Мать-казначея так оживила царевну своим обещанием прислать ей бахаря, так расшевелила ее воображение этими старыми сундуками, в которых предстояло рыться, что царевна стала разговорчива, шутила и смеялась и даже принялась за пяльцы, а сенным боярышням своим поручила шелк разматывать.
В это время ей доложили о приезде боярыни Ксении Ивановны, супруги Федора Никитича Романова, которую царевна очень любила и жаловала.
— Проси, проси ее скорее! Боярышни, ступайте ей навстречу.
Через минуту Ксения Ивановна, женщина лет тридцати, красивая и стройная, с неправильными, но очень приятными чертами лица, явилась на пороге и поклонилась царевне обычным поклоном до земли. Тонкий белый убрус, вышитый золотом и шелками, покрывал голову боярыни. Богатейший опашень из петельчатого брусничного атласа с золотой струей прикрывал собою нижнее светло-песочное камчатое платье, которое на запястьях рукавов и на подоле заканчивалось жемчужным низаньем.
Царевна пошла навстречу Ксении Ивановне и спросила ее о здоровье, затем она приказала ей сесть на скамеечку около своего кресла.
— Что детушки твои, здоровы ли? — ласково спросила царевна боярыню.
— Спасибо на твоем спросе, государыня царевна. Посейчас здоровы, как ягодки, и веселы, а подчас, как расшумятся, так и не унять… Особенно Ирина! Она у меня выдумщица такая!

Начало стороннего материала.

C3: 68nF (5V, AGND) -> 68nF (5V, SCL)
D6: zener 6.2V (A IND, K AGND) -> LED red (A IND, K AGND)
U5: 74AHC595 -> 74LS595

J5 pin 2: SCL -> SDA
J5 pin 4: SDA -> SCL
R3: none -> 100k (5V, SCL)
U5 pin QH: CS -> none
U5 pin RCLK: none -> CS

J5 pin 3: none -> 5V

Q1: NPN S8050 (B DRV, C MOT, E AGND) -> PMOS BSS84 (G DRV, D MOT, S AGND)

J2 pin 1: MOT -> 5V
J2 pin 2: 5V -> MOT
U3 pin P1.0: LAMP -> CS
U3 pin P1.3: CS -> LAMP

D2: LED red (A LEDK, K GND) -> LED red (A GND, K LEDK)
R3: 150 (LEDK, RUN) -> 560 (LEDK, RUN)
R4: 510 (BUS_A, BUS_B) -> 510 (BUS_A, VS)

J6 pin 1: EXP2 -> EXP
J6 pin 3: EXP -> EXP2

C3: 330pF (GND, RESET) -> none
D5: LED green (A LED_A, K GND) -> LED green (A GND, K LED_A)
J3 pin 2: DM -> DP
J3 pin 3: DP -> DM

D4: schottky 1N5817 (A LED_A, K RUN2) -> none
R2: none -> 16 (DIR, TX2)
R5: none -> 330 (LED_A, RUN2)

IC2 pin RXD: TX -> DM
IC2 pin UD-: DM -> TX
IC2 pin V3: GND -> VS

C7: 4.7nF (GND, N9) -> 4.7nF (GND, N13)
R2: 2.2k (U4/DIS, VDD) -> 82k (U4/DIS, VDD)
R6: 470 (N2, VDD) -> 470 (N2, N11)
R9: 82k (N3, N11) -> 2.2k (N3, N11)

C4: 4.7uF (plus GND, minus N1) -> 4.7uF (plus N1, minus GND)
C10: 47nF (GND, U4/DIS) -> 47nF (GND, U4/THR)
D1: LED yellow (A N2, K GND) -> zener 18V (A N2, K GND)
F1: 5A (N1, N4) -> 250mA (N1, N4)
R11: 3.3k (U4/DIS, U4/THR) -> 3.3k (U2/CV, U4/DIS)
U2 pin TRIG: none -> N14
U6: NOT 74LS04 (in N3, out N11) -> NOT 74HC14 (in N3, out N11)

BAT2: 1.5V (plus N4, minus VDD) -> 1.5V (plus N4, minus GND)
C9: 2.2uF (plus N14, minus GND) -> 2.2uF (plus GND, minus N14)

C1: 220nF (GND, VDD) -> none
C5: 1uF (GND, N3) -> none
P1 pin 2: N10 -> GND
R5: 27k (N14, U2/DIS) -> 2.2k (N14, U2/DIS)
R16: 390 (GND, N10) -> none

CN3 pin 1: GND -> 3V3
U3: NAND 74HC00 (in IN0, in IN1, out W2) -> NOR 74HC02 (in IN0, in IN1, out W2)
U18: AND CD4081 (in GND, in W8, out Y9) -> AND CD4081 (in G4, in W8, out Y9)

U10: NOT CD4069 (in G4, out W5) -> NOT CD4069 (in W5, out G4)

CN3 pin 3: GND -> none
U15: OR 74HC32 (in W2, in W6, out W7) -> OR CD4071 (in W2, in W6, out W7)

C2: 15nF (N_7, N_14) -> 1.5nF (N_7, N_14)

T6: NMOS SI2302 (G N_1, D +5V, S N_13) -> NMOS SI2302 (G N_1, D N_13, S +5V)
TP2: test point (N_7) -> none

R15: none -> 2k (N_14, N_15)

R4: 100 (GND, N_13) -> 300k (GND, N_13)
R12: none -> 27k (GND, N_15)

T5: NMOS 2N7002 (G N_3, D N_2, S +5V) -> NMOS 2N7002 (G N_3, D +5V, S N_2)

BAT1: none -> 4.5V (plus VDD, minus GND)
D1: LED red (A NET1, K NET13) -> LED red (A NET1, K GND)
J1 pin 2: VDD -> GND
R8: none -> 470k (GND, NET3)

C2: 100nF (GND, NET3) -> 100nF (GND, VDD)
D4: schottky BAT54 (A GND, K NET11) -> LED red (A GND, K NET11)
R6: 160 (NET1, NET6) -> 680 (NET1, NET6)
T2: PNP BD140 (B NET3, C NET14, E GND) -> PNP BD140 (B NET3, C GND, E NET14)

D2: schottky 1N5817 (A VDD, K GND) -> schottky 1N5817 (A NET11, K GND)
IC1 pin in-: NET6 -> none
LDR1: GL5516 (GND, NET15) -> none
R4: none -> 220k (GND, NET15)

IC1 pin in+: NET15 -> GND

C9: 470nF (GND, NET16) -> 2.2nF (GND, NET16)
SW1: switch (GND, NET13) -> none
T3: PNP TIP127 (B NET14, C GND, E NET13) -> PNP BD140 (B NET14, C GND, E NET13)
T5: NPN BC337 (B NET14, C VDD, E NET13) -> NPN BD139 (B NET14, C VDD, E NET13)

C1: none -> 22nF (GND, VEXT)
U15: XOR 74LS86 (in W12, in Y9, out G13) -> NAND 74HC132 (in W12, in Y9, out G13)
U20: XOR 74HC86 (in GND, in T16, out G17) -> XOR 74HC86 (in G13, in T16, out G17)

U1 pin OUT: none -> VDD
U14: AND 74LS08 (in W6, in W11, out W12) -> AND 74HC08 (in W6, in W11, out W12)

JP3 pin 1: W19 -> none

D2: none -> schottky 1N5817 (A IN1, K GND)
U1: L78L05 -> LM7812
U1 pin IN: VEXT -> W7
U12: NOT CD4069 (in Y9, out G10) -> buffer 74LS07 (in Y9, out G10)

— Как это весело, должно быть, возиться с детками?
— Еще бы! Ими и жизнь-то красна! За них меня и муж любить стал… А не любил сначала, — смеясь, сказала боярыня.
Царевна тяжело вздохнула и, видимо желая переменить разговор, промолвила:
— А я и не спрошу тебя, Ксения Ивановна… Ты, может быть, ко мне по делу?
— Да, хотела бы тебя, царевна, потревожить просьбишкой, да еще и не своею, а чужою…
И Ксения Ивановна украдкой оглянулась на маму и на боярышень. Царевна поняла значение этого взгляда и сделала им знак, чтобы они вышли за двери.
— У тебя, царица, в сенных боярышнях служит Иринья Луньева, из бедных смоленских дворян. Я к ней давно присмотрелась, и крепко полюбилась она мне… А ты изволила, быть может, слышать, что у меня есть брат, человек он молодой и скромный… Так я бы думала, что если бы милость твоя была, так ты бы матушку царицу попросила разрешить, я бы тогда за брата ее посватала.
Царевна слегка, чуть заметно, повела бровями.
— Да сама-то Иринья об этом ведает ли?
— Да… Кажется, и она не прочь выйти замуж за брата, — с некоторым смущением сказала боярыня, — да ведь не смеет и подумать, коли на то не будет милости твоей и воли матушки царицы.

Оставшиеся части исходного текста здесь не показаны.